What is the value of brilliance?

By Tony Wallace

FDA Vice President Tony Wallace asks, if the acting Cabinet Secretary thinks all civil servants are brilliant, then why have they not been rewarded for it like their public sector colleagues?


Last Friday I was a Brilliant Civil Servant! We all were, all 420,000 of us. Mark Sedwill, acting Cabinet Secretary told us so; and for the record, I do appreciate the compliment.

To be honest though, I am not a fan of overblown epithets. They tend to leave you with nowhere left to go linguistically speaking; consider President Trump’s somewhat odd description of our “highest level of special” relationship with the US; couldn’t he make it just a tiny bit more ‘specialer’?

Nevertheless, on this occasion, I do agree with Mark. The civil service, and the people who work in it, are doing a brilliant job. Whether that be preparing the ground for our departure from the EU, the critical role we do in delivering vital public services or keeping our citizens safe. How about HMRC, my own department? We have done a brilliant job in increasing the money available to the country to pay for the very services that we all need and use. All said and done, I was delighted with Mark’s closing thanks. “You’re brilliant. Our nation is lucky to have you. Have a great summer.”

Well, how brilliant is Brilliant and what is it worth? I have paid for some brilliant albums, I have paid for some brilliant meals I have paid for some brilliant service. Brilliance costs, it doesn’t come for free, and I‘ve just received notice of the value that my employer places on my ‘Brilliance’. It rather took the shine off of Mark’s kind words.

The pay cap has been lifted across the public sector! I know because ministers keeping telling me that it has. To be fair, for some professions like teachers, doctors and prison officers, it has. Although I don’t anticipate that they will be having a slap-up feed off the back of what are still below inflation rises, nevertheless they are above 2%, and I do not begrudge them a single penny.

But what of the Brilliant Civil Servants? Pay increases across the civil service are being held at 1.5% or less. Not some pay rises, not pay rises in a couple of departments. No, pay is set - some might say capped - at 1.5%, right across the civil service. We are now clearly the poor relations of the public sector. Where have all those ministers who were shouting for a fair deal for their departments last autumn scuttled off to? For me and many like me, HMRC’s 1.5% actually means 1.1%! And before any clever clogs shouts “automatic pay rises”, any such rises were removed from my department more than eight years ago. To add insult to injury, after eight years in my present grade I am now closer to the bottom of my pay scale than I was last year and before the generosity of my employer was imposed upon me. This is an ‘Alice through the looking glass’ pay settlement.
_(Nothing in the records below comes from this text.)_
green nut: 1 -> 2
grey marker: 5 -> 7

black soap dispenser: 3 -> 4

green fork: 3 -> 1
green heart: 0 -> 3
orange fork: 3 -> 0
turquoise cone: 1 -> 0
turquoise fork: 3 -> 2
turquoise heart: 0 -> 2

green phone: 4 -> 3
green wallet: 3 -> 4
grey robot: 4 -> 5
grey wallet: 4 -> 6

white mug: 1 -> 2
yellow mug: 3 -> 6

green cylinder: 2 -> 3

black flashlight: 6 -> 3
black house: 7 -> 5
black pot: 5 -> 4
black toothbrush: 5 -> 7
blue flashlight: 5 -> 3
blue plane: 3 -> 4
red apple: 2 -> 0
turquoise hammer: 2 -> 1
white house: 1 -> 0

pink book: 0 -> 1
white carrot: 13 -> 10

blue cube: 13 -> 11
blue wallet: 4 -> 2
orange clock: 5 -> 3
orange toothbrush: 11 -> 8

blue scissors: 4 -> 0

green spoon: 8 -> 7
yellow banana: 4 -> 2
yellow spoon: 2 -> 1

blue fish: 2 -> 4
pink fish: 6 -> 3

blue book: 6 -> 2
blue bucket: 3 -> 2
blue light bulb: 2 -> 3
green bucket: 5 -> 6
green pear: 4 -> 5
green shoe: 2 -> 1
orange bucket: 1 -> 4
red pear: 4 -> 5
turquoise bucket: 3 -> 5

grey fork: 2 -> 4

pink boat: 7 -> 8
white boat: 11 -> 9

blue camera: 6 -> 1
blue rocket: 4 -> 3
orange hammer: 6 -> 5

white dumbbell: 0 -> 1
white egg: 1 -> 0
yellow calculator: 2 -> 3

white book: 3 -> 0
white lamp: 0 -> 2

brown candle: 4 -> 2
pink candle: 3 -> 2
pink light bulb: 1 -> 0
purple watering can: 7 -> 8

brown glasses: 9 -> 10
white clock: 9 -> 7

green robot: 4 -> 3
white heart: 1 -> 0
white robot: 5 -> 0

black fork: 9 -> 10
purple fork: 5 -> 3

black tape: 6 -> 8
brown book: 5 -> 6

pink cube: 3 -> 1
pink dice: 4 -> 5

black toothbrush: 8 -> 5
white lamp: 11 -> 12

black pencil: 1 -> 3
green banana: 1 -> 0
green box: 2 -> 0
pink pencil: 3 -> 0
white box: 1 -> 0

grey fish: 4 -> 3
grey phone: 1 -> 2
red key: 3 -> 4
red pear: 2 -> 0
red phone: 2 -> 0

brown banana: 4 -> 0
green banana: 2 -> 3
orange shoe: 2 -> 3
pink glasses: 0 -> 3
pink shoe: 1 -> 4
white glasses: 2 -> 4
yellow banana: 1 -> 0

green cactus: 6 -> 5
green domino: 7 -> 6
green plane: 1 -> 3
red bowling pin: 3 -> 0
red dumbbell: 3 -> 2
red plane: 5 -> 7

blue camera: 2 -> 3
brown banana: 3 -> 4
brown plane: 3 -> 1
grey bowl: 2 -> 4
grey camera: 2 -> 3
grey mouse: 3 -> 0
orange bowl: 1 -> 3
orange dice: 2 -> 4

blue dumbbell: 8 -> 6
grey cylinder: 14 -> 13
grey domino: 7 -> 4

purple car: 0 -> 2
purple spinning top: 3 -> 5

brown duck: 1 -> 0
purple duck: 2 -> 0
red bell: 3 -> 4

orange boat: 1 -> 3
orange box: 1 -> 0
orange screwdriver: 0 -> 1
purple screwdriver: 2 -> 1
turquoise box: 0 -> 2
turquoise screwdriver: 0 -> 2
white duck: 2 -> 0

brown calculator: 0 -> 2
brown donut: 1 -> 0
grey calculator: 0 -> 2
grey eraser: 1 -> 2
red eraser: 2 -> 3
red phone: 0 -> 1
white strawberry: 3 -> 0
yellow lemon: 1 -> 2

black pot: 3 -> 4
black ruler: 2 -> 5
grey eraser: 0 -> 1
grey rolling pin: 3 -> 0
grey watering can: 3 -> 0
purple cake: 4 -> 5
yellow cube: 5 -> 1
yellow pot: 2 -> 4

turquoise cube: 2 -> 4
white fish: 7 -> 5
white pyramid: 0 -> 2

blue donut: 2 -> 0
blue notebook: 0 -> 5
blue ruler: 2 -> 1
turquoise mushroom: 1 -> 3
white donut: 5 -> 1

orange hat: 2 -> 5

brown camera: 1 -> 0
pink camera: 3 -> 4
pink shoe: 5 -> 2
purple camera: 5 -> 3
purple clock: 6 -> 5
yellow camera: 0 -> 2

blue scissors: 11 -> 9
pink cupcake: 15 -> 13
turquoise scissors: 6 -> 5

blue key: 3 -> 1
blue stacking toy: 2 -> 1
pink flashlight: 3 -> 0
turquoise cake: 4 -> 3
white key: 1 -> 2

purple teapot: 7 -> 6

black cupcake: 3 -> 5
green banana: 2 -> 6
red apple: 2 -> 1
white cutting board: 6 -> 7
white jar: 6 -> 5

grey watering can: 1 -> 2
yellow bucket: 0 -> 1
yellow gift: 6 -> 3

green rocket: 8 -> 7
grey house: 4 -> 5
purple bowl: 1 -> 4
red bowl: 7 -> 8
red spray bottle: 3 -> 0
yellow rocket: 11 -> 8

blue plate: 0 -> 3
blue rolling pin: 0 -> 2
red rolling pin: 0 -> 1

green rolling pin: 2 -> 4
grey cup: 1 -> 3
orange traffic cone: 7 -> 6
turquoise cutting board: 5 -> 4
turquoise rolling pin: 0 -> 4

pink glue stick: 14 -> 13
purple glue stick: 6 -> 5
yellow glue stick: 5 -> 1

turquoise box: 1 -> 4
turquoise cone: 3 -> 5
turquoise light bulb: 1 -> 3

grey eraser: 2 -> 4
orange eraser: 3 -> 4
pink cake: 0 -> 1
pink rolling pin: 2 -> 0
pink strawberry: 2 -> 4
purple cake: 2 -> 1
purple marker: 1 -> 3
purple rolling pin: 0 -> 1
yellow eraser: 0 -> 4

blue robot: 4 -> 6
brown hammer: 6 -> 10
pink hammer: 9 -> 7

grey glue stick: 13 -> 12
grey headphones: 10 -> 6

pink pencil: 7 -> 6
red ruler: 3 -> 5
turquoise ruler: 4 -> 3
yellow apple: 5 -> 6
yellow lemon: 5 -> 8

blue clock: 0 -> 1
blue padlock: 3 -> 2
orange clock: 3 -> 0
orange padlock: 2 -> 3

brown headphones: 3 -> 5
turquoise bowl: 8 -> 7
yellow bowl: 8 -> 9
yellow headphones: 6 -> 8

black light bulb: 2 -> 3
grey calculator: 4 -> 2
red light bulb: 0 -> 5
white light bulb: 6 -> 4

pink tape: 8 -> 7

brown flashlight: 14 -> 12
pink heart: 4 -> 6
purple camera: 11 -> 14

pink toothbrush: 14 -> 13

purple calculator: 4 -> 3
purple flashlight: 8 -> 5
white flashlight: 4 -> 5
My employer was invited by the Treasury to consider whether it should make a business case to exercise some flexibility under the new “more relaxed” pay remit process; the polite one with the raised cap. My union asked HMRC to make such a case and you might have thought that, given the pressures on departments to recruit and retain the brightest and the best to deal with our imminent departure from the EU, that they would have been delighted to make that case, wouldn’t you? Well, no. HMRC didn’t think it was appropriate or necessary to make such a case this year. Maybe next?

Last year we, in HMRC generated £605.8bn for UK public services and other government priorities, a 5.4% increase on the previous year. We secured an additional £30.3bn through our work to tackle error - that’s £30.3bn to spend on the services our nation desperately needs, and more than 15 million of our citizens are now using personal digital tax accounts; that’s almost a quarter of the entire population of the United Kingdom, man, woman and child. That is Brilliant, but no more brilliant than the work of my colleagues in many other Government departments. But for all that, dear reader, the value my employer places on the delivery of its Brilliant Civil Servants is nothing less than an insult. Sadly, I anticipate that the same insulting lack of value will be replicated across the rest of the Brilliant Civil Service.

Mark was right - “Our nation is lucky to have us” - where else could you buy such Brilliance so cheaply?

Ah well, at least the Bank of England didn’t put up interest rates up. Oh…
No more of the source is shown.